### Work to complete
From the line with "part: (206, 114) -> (262, 180), size x0.6" through the final line below, restate each line word for word and return nothing else.

### Data extract

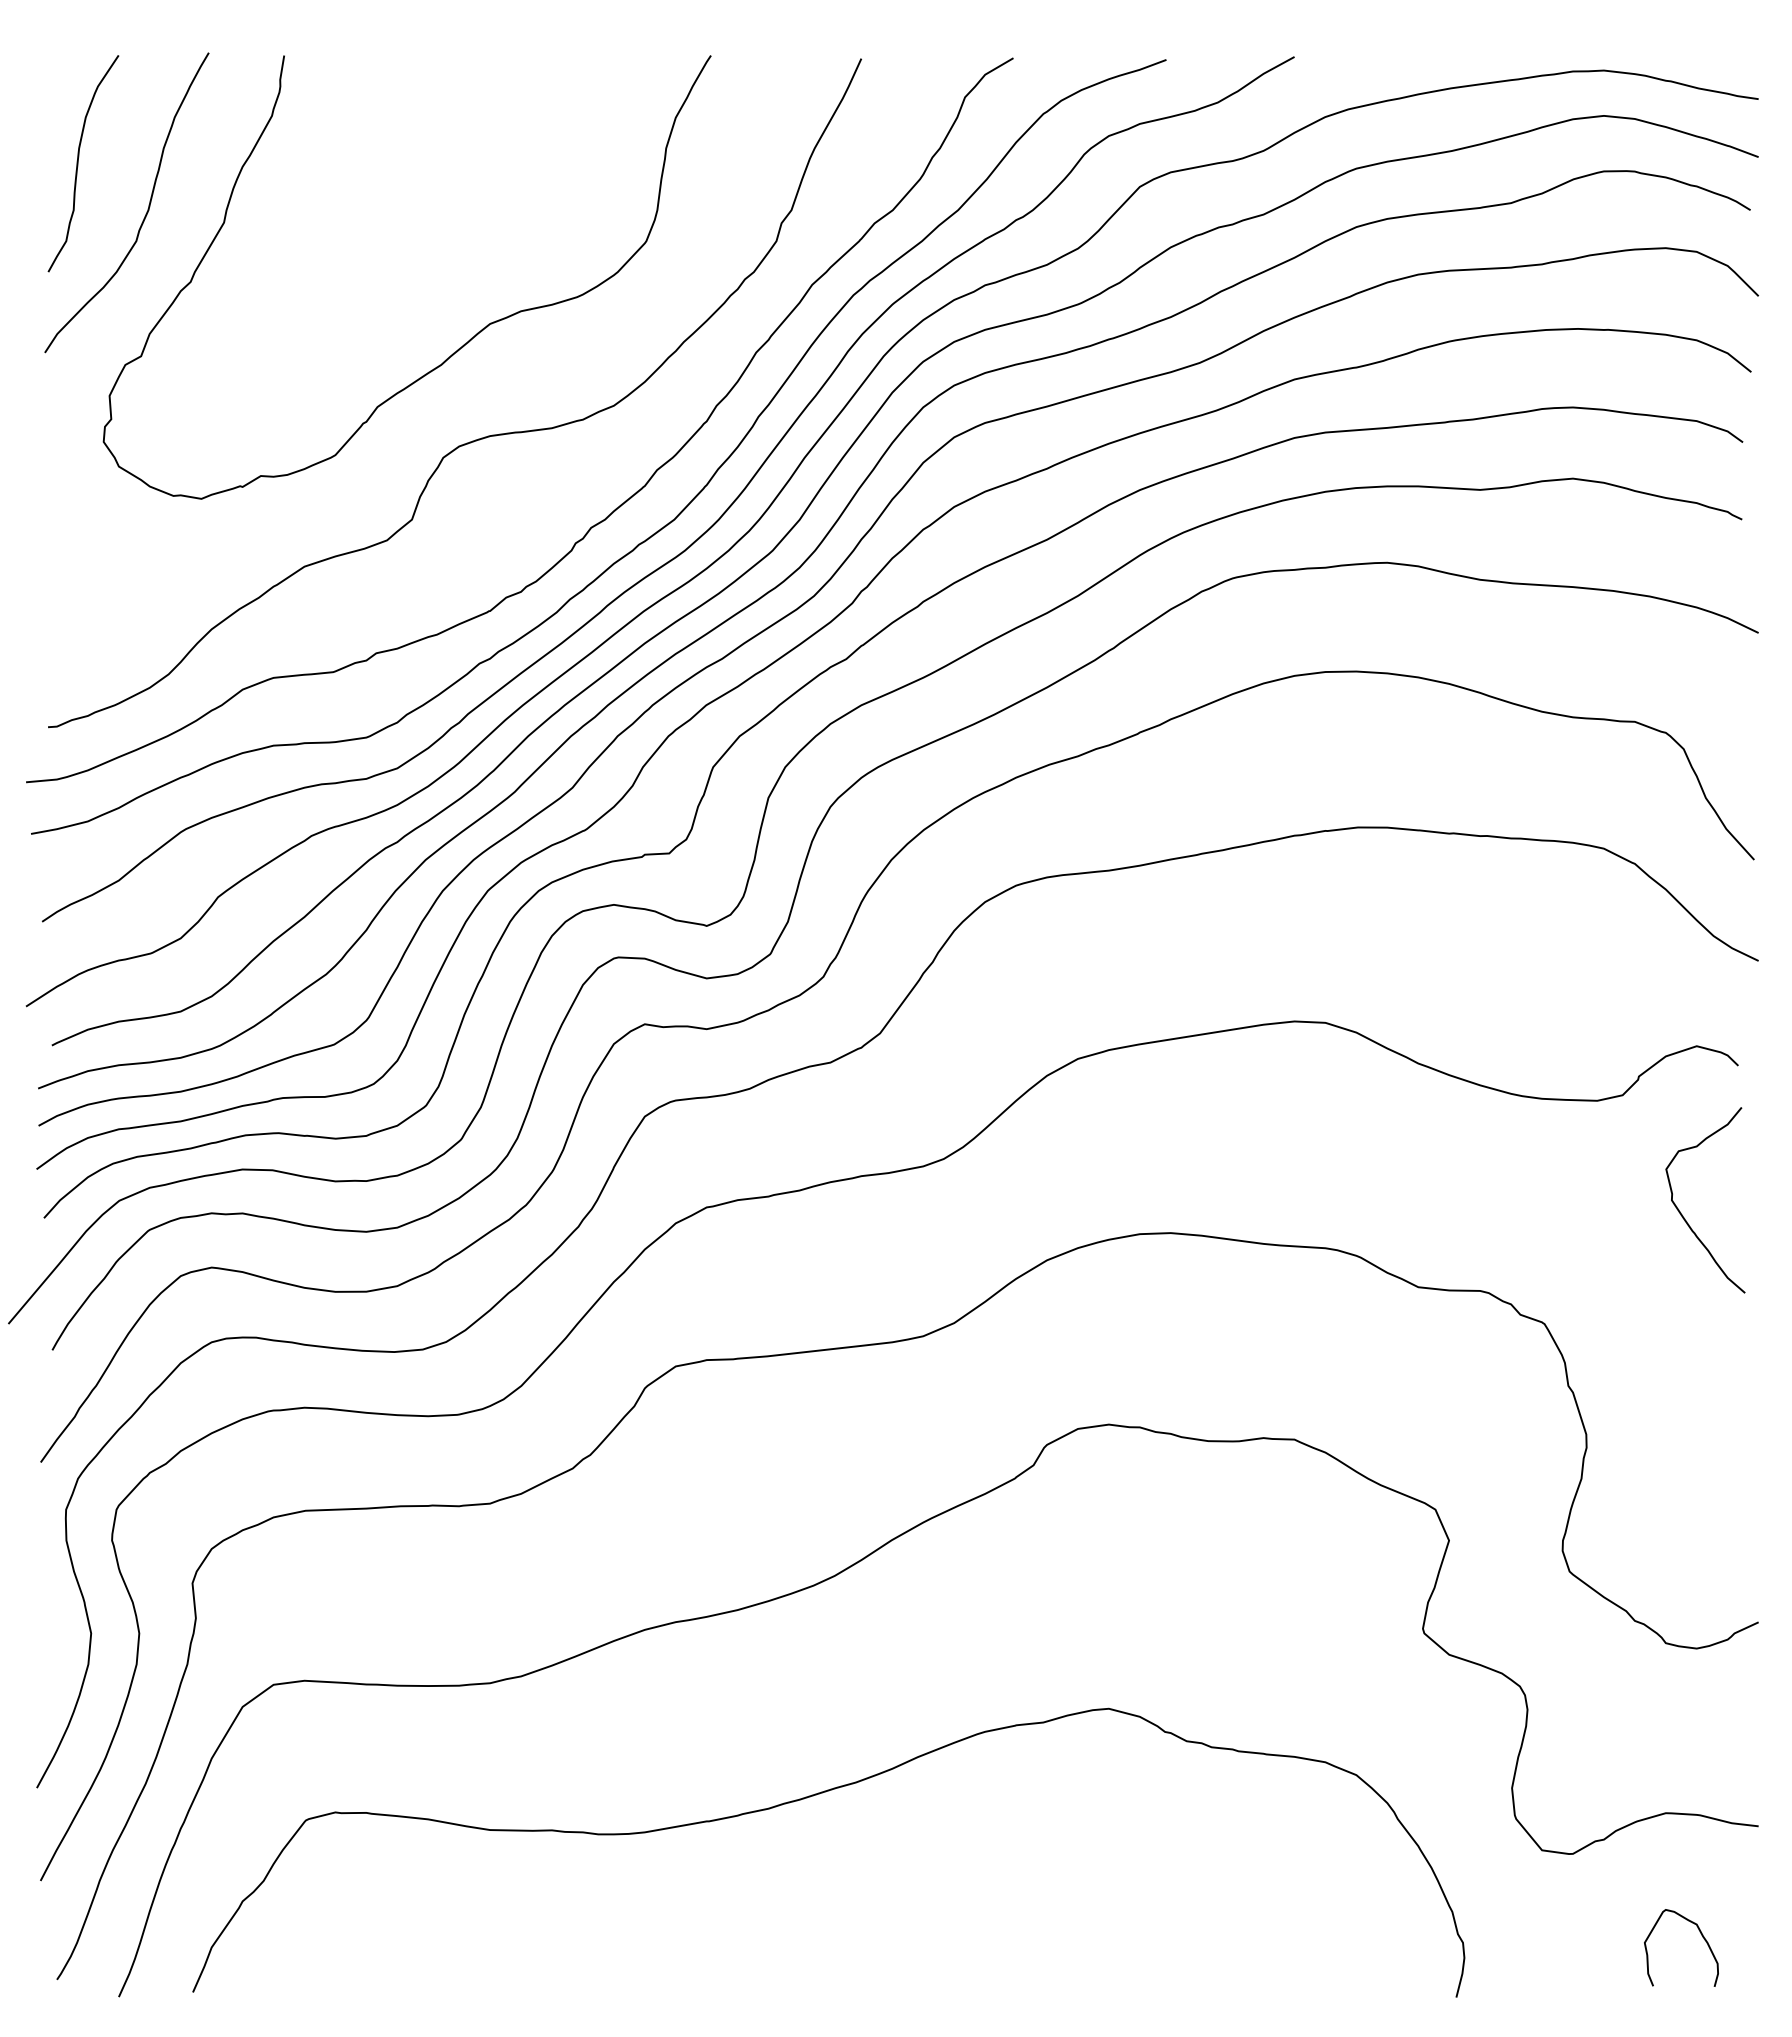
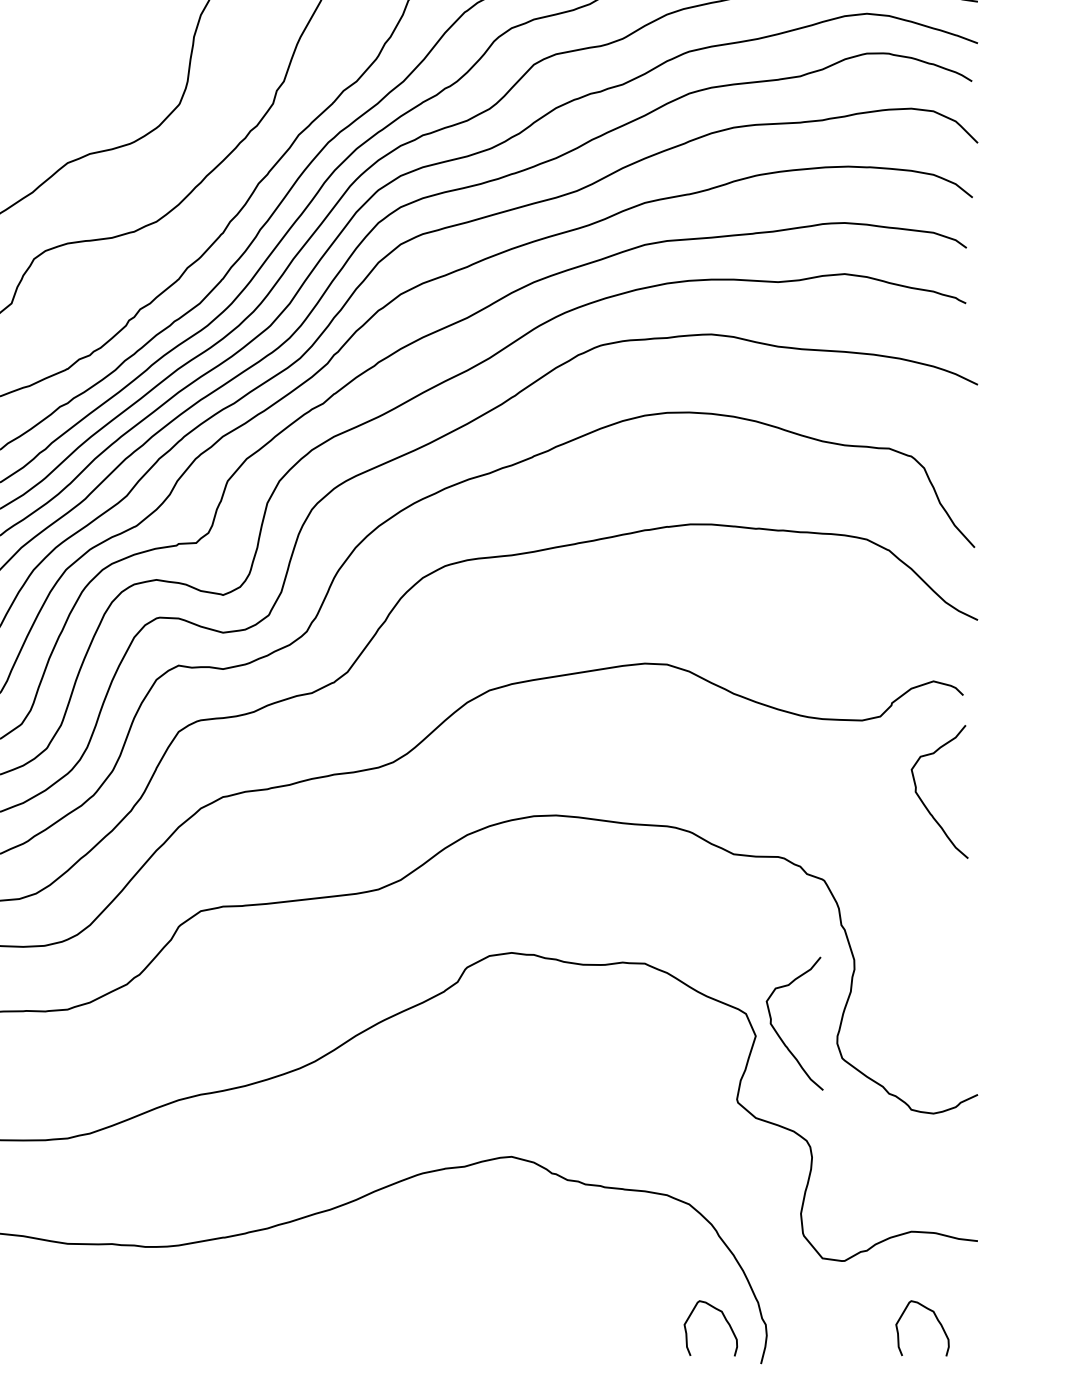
curve: (1480, 1537) -> (778, 1033), added
curve: (1407, 1937) -> (725, 1320), added

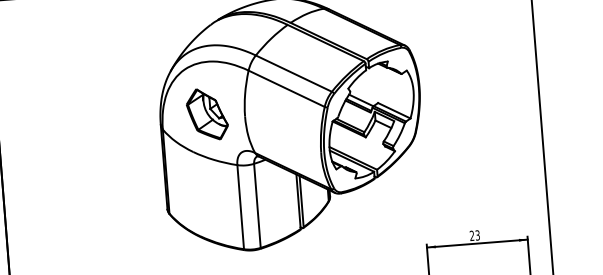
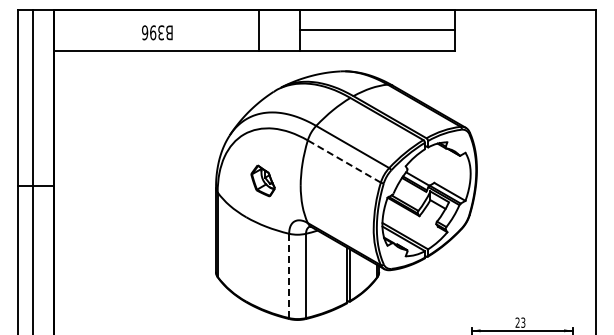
line: (285, 88) -> (343, 161), solid -> dashed
part: (206, 114) -> (262, 180), size x0.6
line: (241, 207) -> (289, 276), solid -> dashed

### Answer area
part: (206, 114) -> (262, 180), size x0.6
line: (241, 207) -> (289, 276), solid -> dashed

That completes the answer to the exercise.